Interactive Sonic Paintings - Playing Music With Art and Electric Paint

Interactive Sonic Paintings - Playing Music With Art and Electric Paint

We recently discovered a music art installation, made with Electric Paint and Arduino, by Ayal Subar, a music and interactive design student at the University of Michigan.

Ayal has recently been experimenting with interactive design, concerning performance and human-computer interaction. This installation is part of his study, with the goal to make an interactive piece that augmented a specific space, sonically and visually. In this case, the stairwell of the School of Music at the University of Michigan was temporarily transformed from its usual state of being into a tangible sonic space.

The interaction that he was inspired by is another installation from our Bare Conductive community; the Format 3 that he experienced first hand at the Museum of Arts and Design in New York City this past year. 

Ayal wanted to take this seemingly "magical" interaction using conductive paint and introduce it into a space with his own sonic fingerprint, allowing other people to contribute to by interacting with the work.

From a visual standpoint, he had recently been experimenting with paint, specifically working with the creation of geometric patterns and shapes using black dots and lines.

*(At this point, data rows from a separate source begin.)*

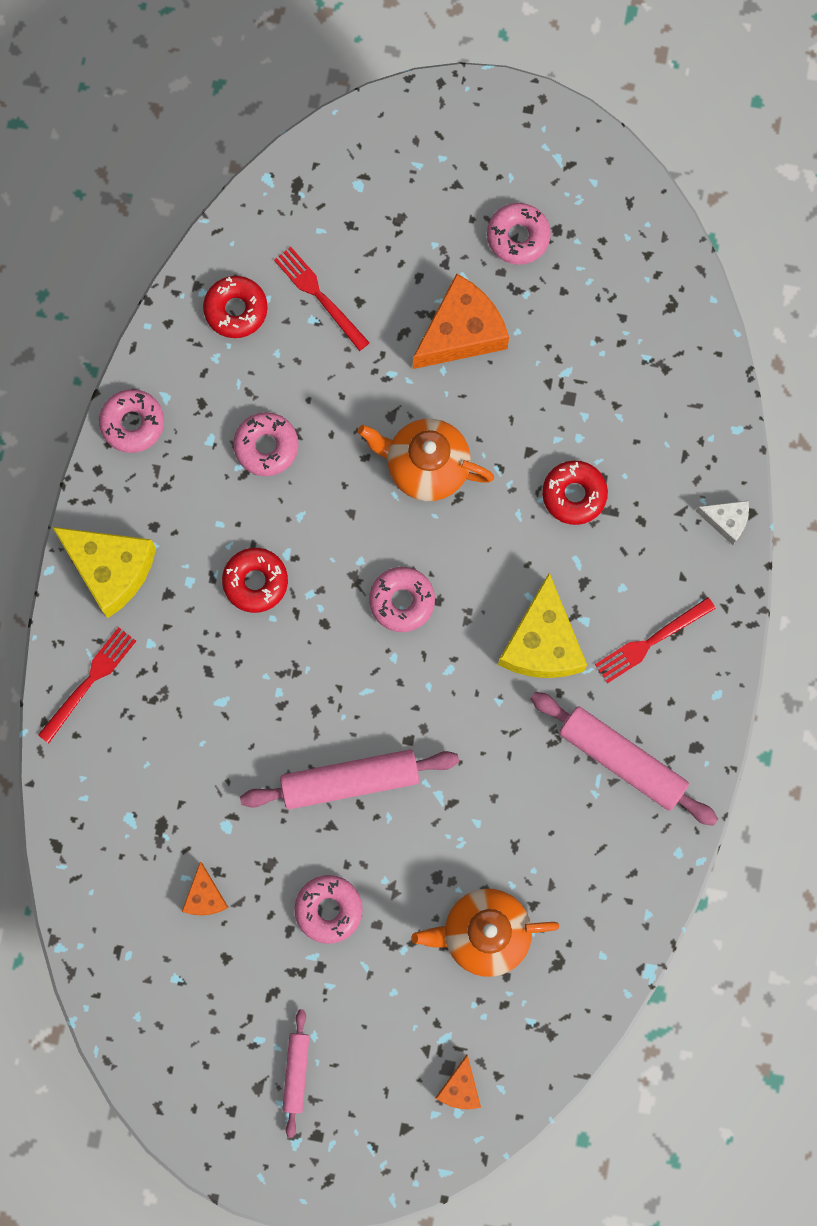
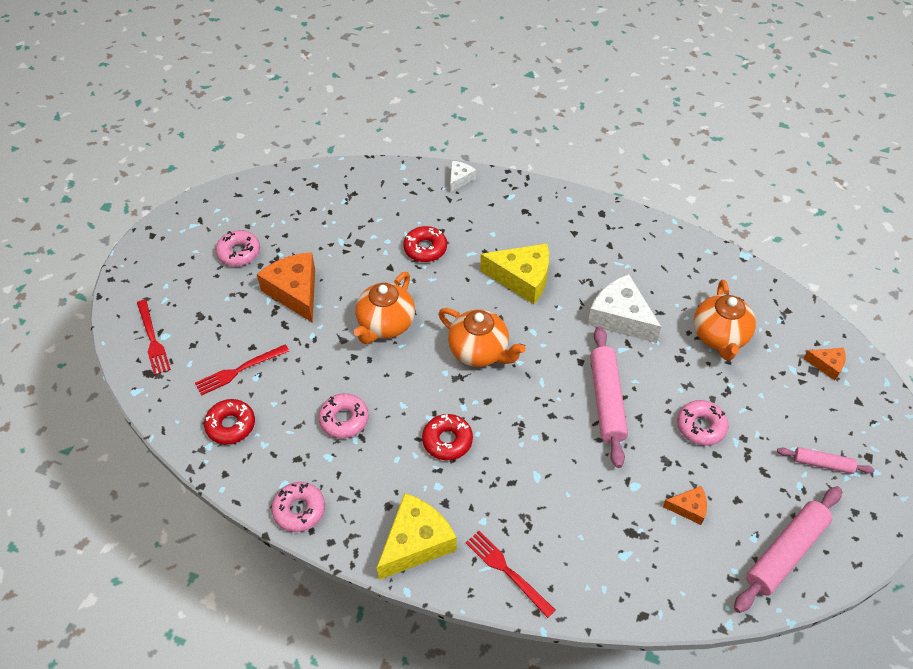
camera: 80 degrees left, 25 degrees down
(402, 601) = (479, 351): pink donut -> orange teapot
(495, 790) = (620, 317): none -> white cheese
(622, 760) = (606, 249): pink rolling pin -> pink rolling pin (785, 552)
(651, 641) = (530, 224): red fork -> red fork (152, 339)

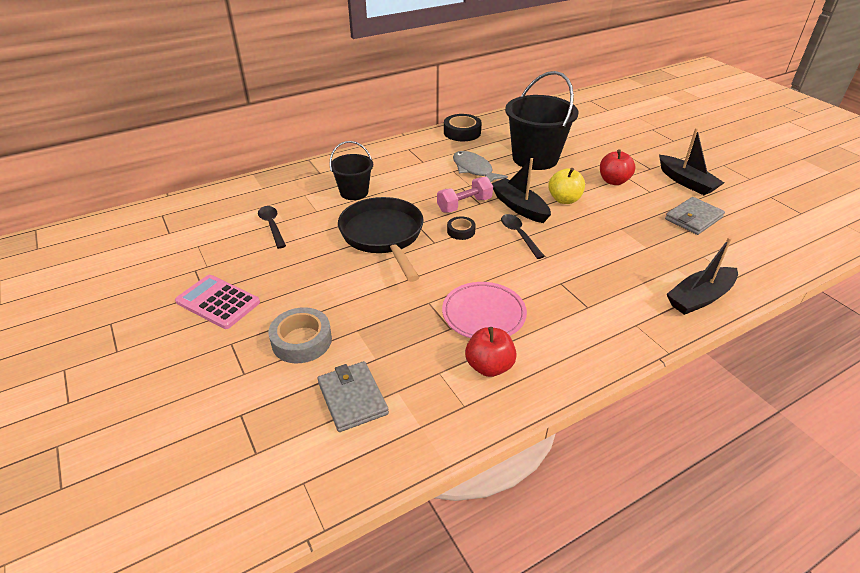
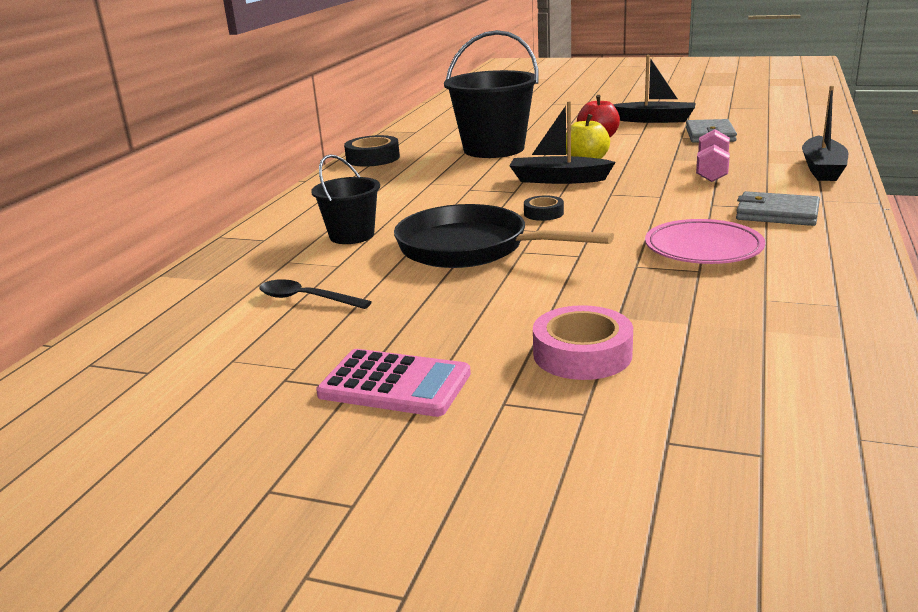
camera: 40 degrees left, 15 degrees down
(218, 302) = (394, 384): pink calculator -> pink calculator turned 150 degrees counterclockwise
(302, 341) = (582, 354): grey tape -> pink tape
(352, 398) = (741, 358): grey wallet -> grey wallet (777, 213)
(464, 205) = (502, 198): pink dumbbell -> pink dumbbell (712, 171)
(474, 170) = (451, 175): grey fish -> none
(489, 366) = (791, 273): red apple -> none
(519, 235) = (603, 194): black spoon -> none

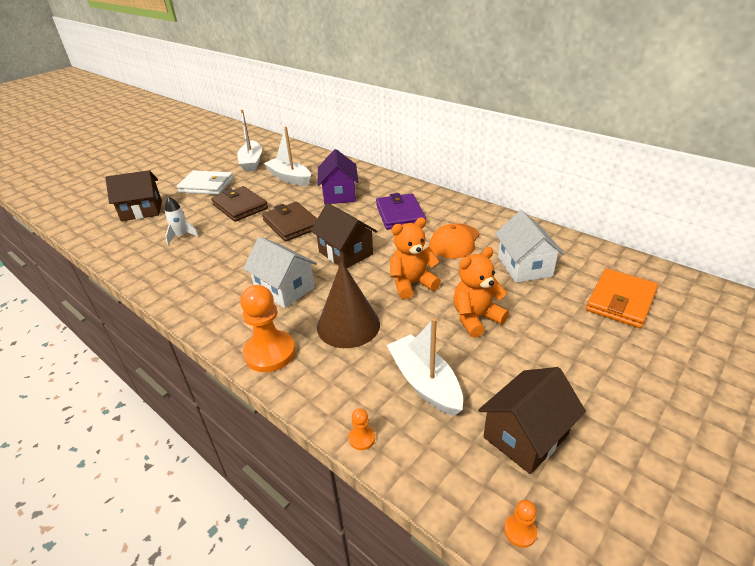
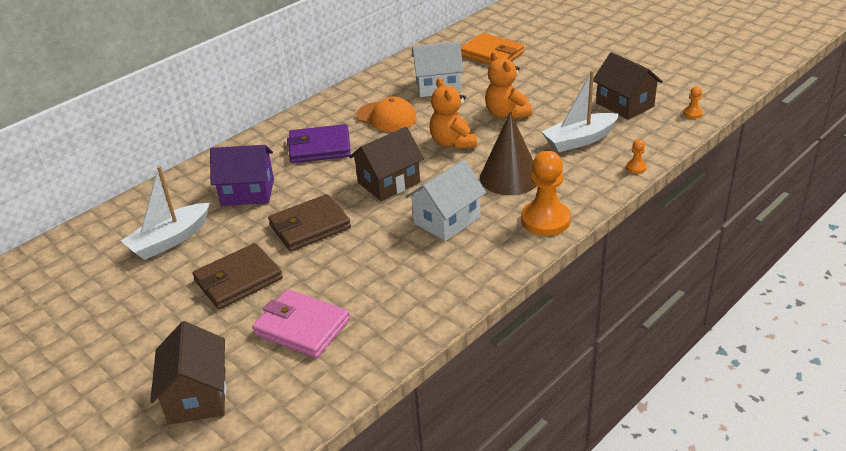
camera: 85 degrees left, 0 degrees up
(182, 236) = (302, 327): white rocket -> pink wallet
(206, 185) = (143, 330): white wallet -> none
(251, 162) = (82, 288): white boat -> none

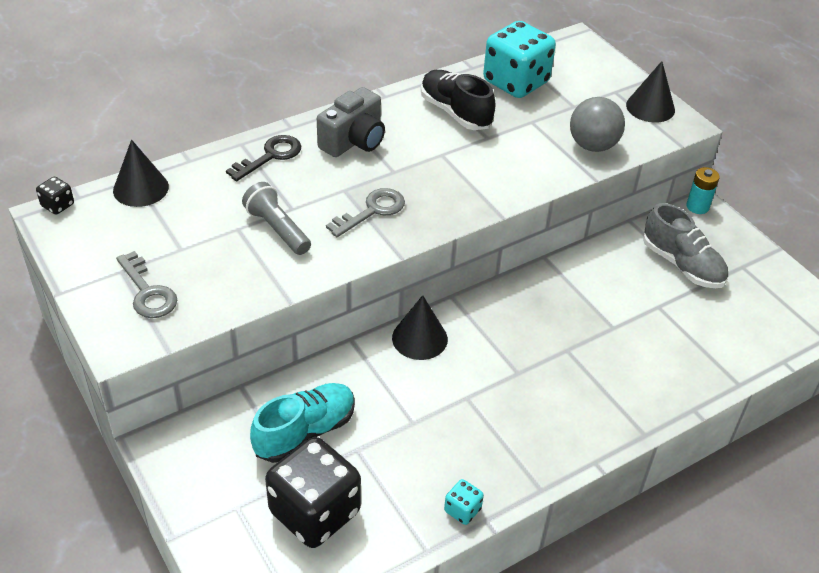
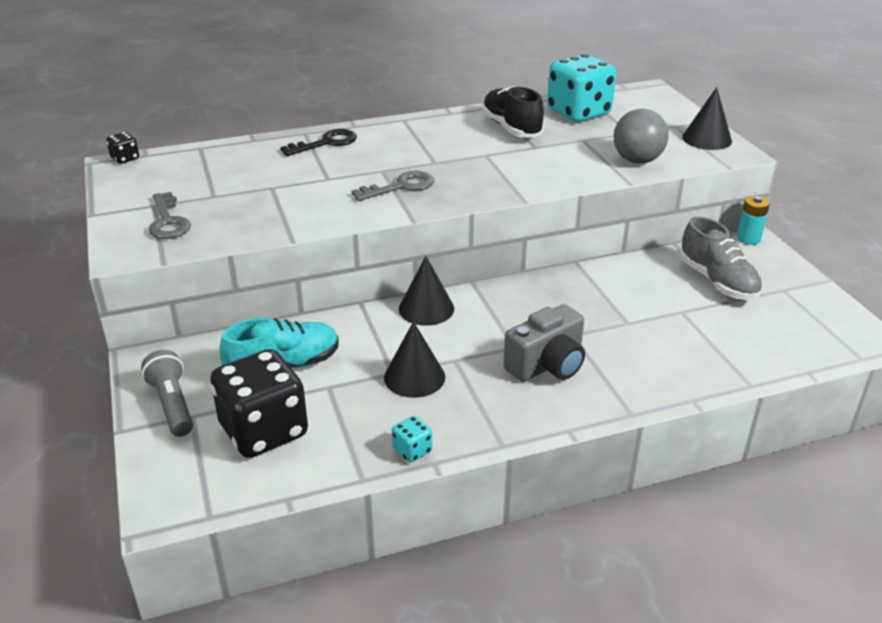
camera: 15 degrees right, 10 degrees down
(141, 188) = (201, 154): black cone -> black cone (414, 377)
(277, 229) = (306, 191): grey flashlight -> grey flashlight (172, 404)
(354, 141) = (407, 139): grey camera -> grey camera (547, 365)

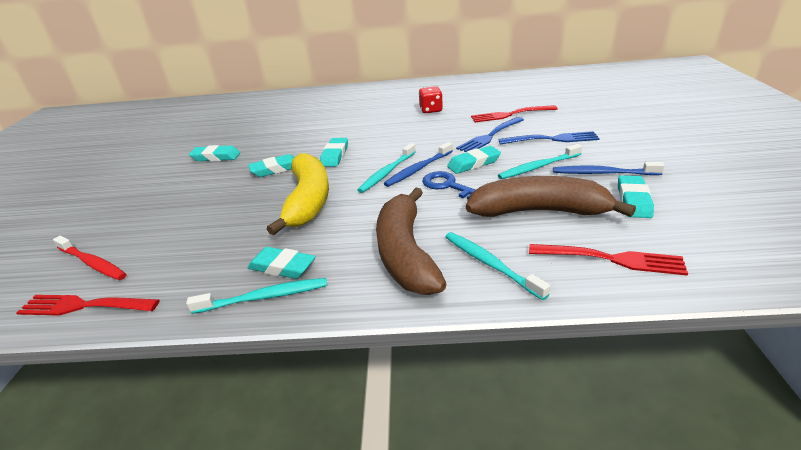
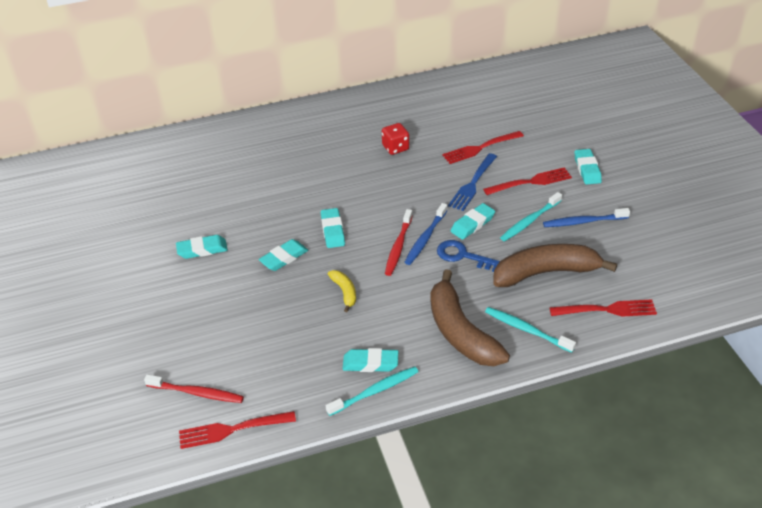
camera: 20 degrees left, 10 degrees up
(308, 200) = (344, 292): yellow banana -> yellow banana, size x0.46
(387, 173) = (398, 247): turquoise toothbrush -> red toothbrush
(551, 139) = (530, 182): blue fork -> red fork
(633, 200) = (612, 250): turquoise eraser -> turquoise eraser (587, 169)

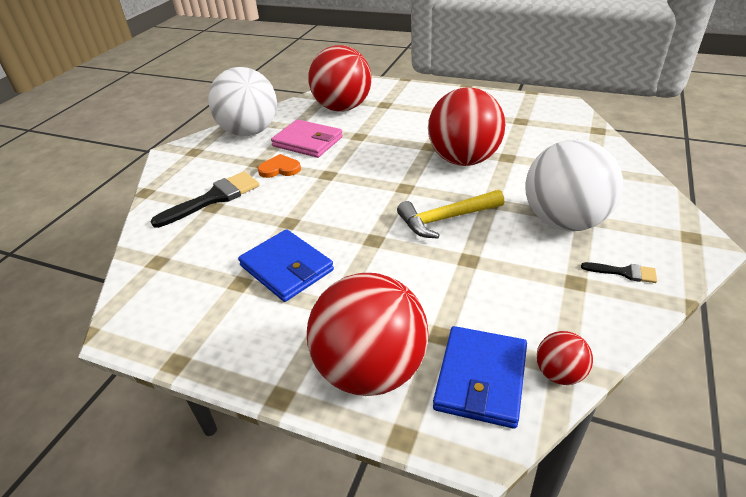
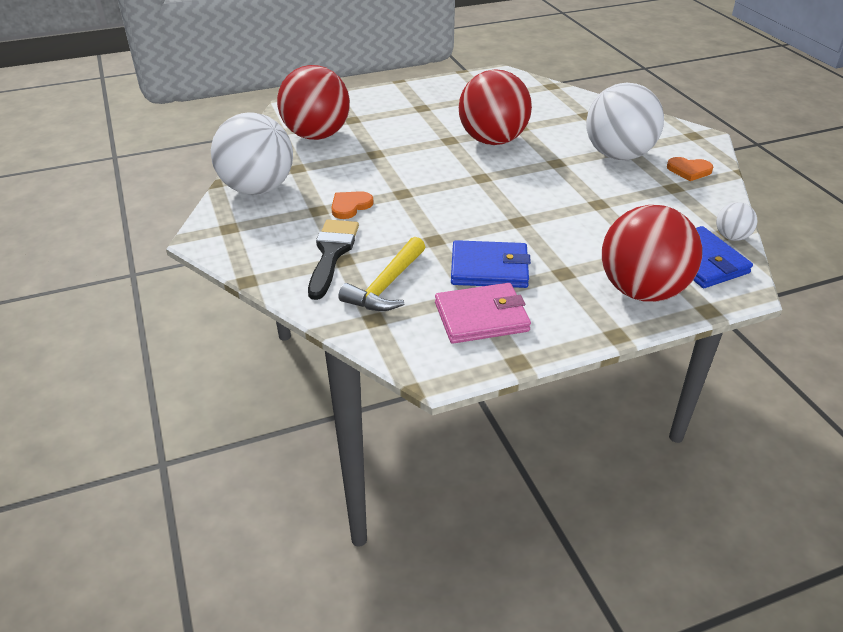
camera: 45 degrees left, 0 degrees up
(308, 142) = (335, 175): pink wallet -> pink wallet (481, 317)
(446, 219) = (545, 186): yellow hammer -> yellow hammer (386, 285)
(559, 373) = (731, 237): red ball -> white ball
(624, 272) = (689, 170): black brush -> orange heart

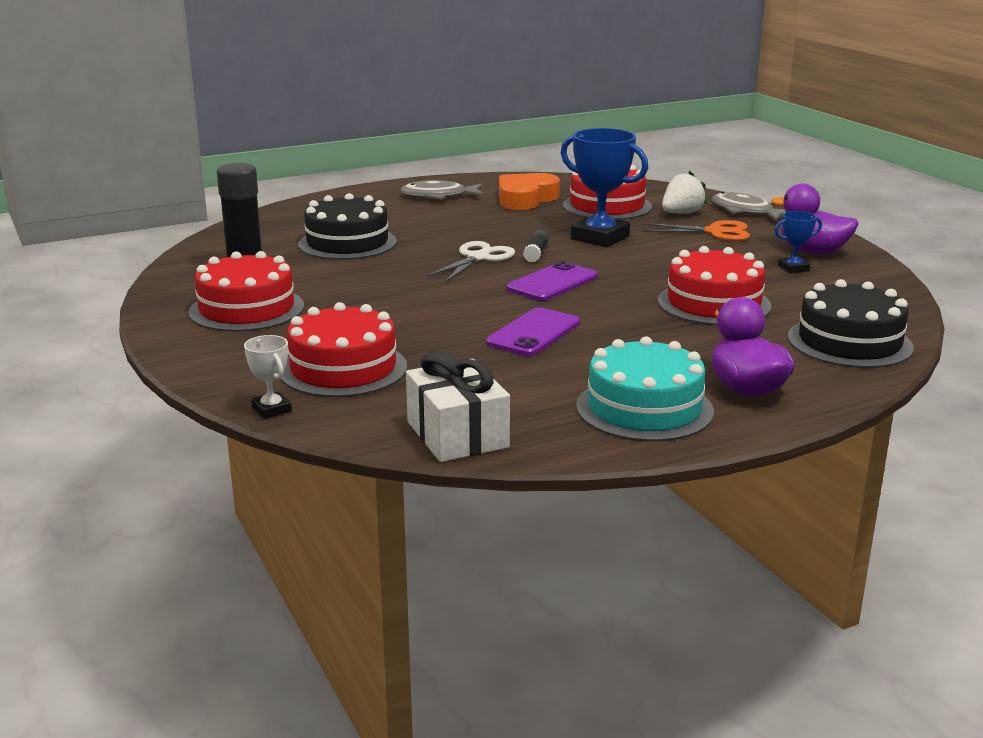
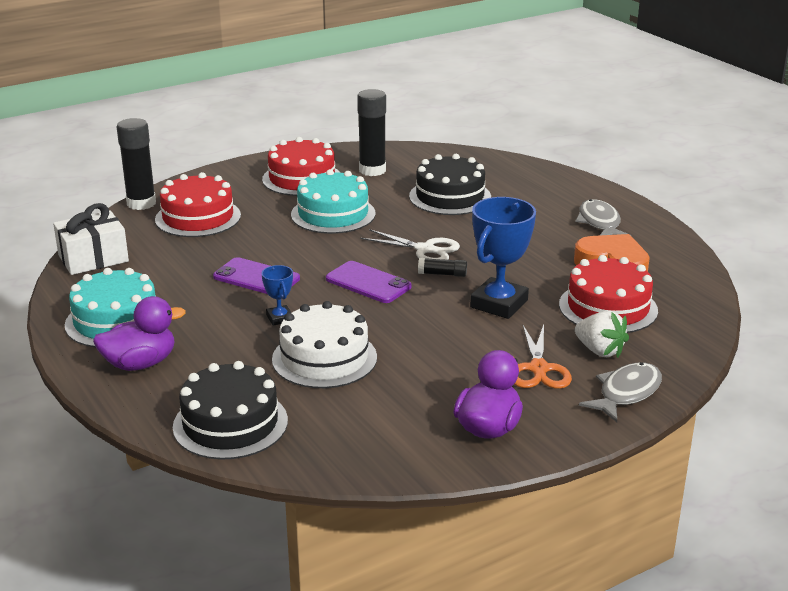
camera: 85 degrees right, 5 degrees up
(272, 409) = (141, 203): white trophy -> black glue stick
(368, 294) = (333, 214): none -> turquoise cake
(714, 303) = (324, 358): red cake -> white cake
(793, 268) = (430, 410): blue trophy -> blue trophy (279, 318)

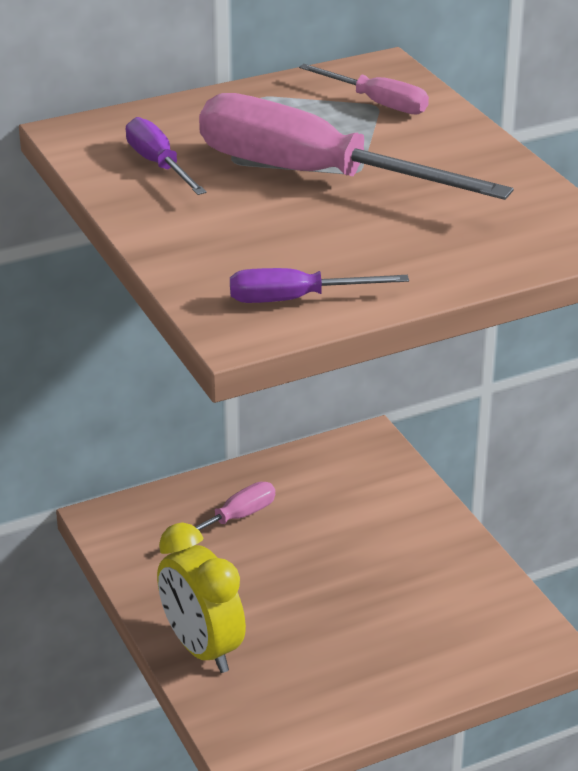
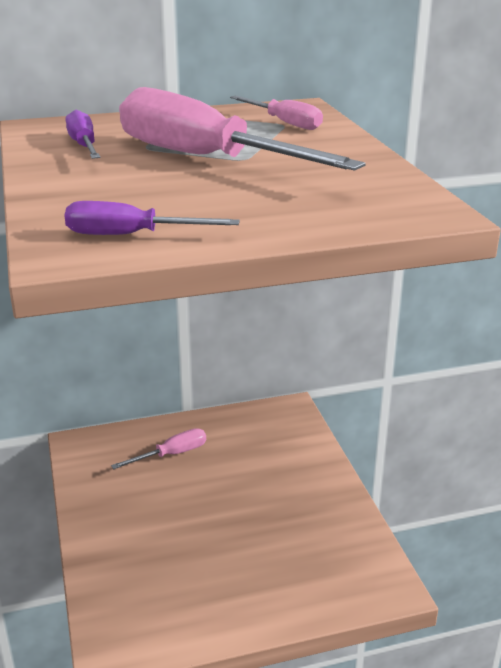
camera: 10 degrees right, 5 degrees down
(202, 648) = (108, 554): yellow clock -> none

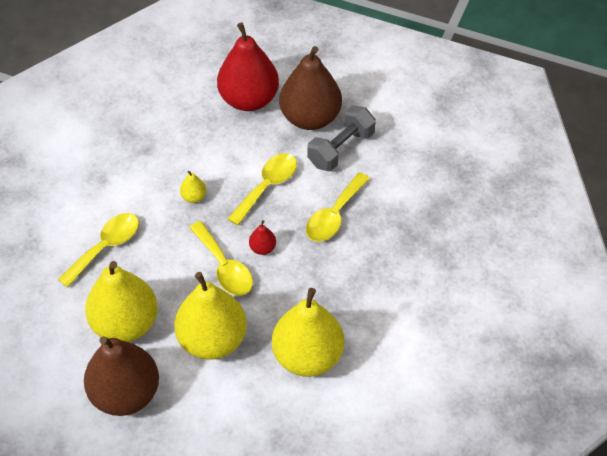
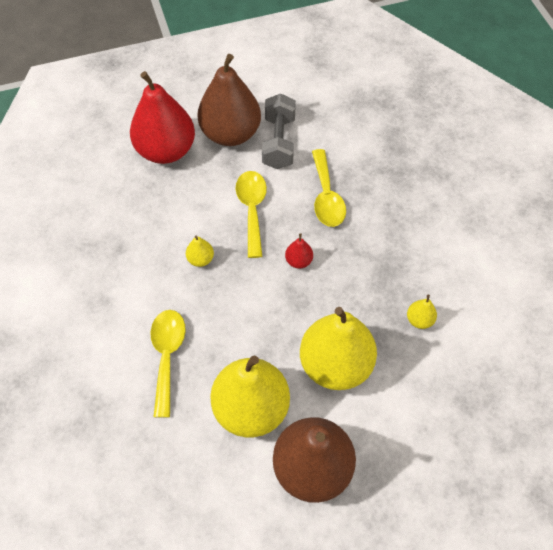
camera: 40 degrees left, 5 degrees up
(224, 267) = (284, 298): yellow spoon -> none
(308, 356) = (419, 320): yellow pear -> yellow pear, size x0.41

Bare Conductive Electric Paint fit right in with his project, not only aesthetically, but also due to the fact that the paint remains highly conductive over large areas, especially if thin, saturated lines are used.

Sonically, he knew he wanted to sculpt some sort of generative synthesis that paired with the visual aesthetic of each painting, but gave the user some liberty in how the environment might sound, based on their interaction. Ayal also wanted to contribute to the ambient atmosphere and not be too intrusive in his use of the public soundscape.

All of these thoughts were brought together on the technical side of things. Ayal made seven paintings using a brush, tape, and Electric Paint on 20x20 inch plywood sheets, which were coated with white primer.

He then coated each painting with workable fixative to reduce smudging when touched. Each painting was taped to the brick wall of the staircase. After they were hung, alligator clips were directly attached to the paintings, which were then connected to long wires that were concealed under each step. These were then connected to an Arduino microcontroller and finally, to a computer.

The Arduino board was simply measuring changes in capacitance as people touched the conductive paint, which essentially provided the ground in an open circuit. These changes in capacitance were sent to Max/MSP where Ayal constructed the generative aspect of his sound design.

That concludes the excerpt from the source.